Gen. Ray Odierno, commander of U.S. forces in Iraq, grew up among veterans. His father served in the Army in Hawaii during World War II, and his father-in-law (whose daughter was Odierno's high school sweetheart) served in the Navy on D-Day. "They talked about what that meant to them," he says. "And they did it without any fanfare."
As Odierno, 55, began studying at West Point, two historical figures soon stood out. Ulysses S. Grant "was doubted many times during the Civil War," Odierno says. "But he thought that what he was doing was the right thing." Odierno has reflected on that lesson often in Iraq. "Not everyone has agreed with what we were trying to do," he says.
Odierno has also scrutinized the career of George Marshall. "He understood fighting" as well as politics. "Those qualities were something I wanted." In Iraq, he applies them. "The military solution cannot solve our problems," he says. "It must be a civil-military solution."
Previous bosses also left their mark. Lt. Gen. Paul Funk and Gen. Leon LaPorte "taught me how you act as a general officer." Gen.

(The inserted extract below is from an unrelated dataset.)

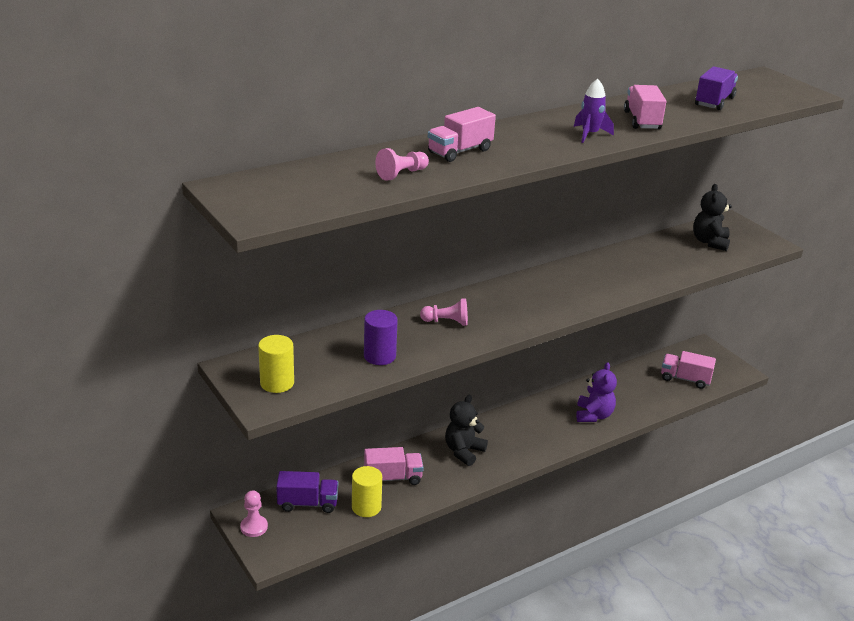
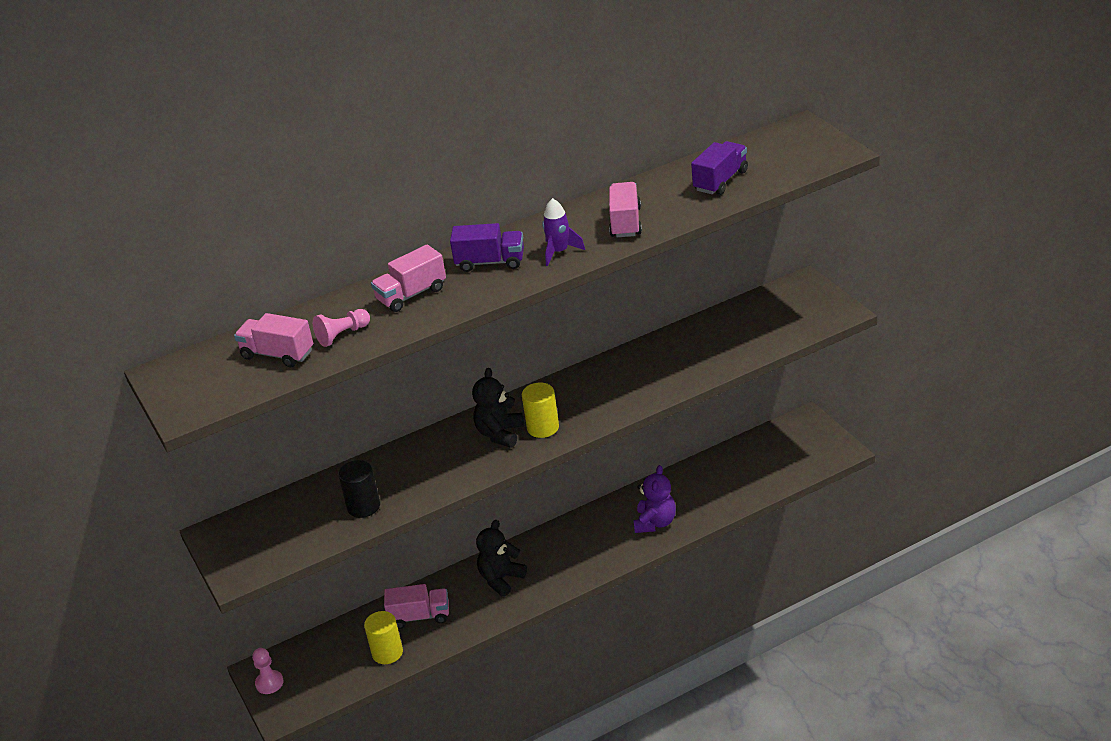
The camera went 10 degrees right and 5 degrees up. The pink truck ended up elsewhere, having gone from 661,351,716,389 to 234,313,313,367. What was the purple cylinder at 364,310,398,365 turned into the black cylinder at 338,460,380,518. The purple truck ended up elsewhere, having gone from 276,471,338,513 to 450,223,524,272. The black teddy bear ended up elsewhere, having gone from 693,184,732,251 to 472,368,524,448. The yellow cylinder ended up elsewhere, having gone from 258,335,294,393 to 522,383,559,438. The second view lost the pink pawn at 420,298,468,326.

Eric Shinseki set an example for "compassion for soldiers and for standing up for what you believe is right." From his young soldiers, he has learned that "if you empower them, they will accomplish an awful lot."
One of these young leaders was Odierno's son Anthony, who lost his left arm in Iraq in 2004. "His determination and his love for his soldiers have been an inspiration to me," Odierno says. So, too, has Linda, his wife of 33 years. "She has done every level of volunteerism possible—and has made me a more caring person."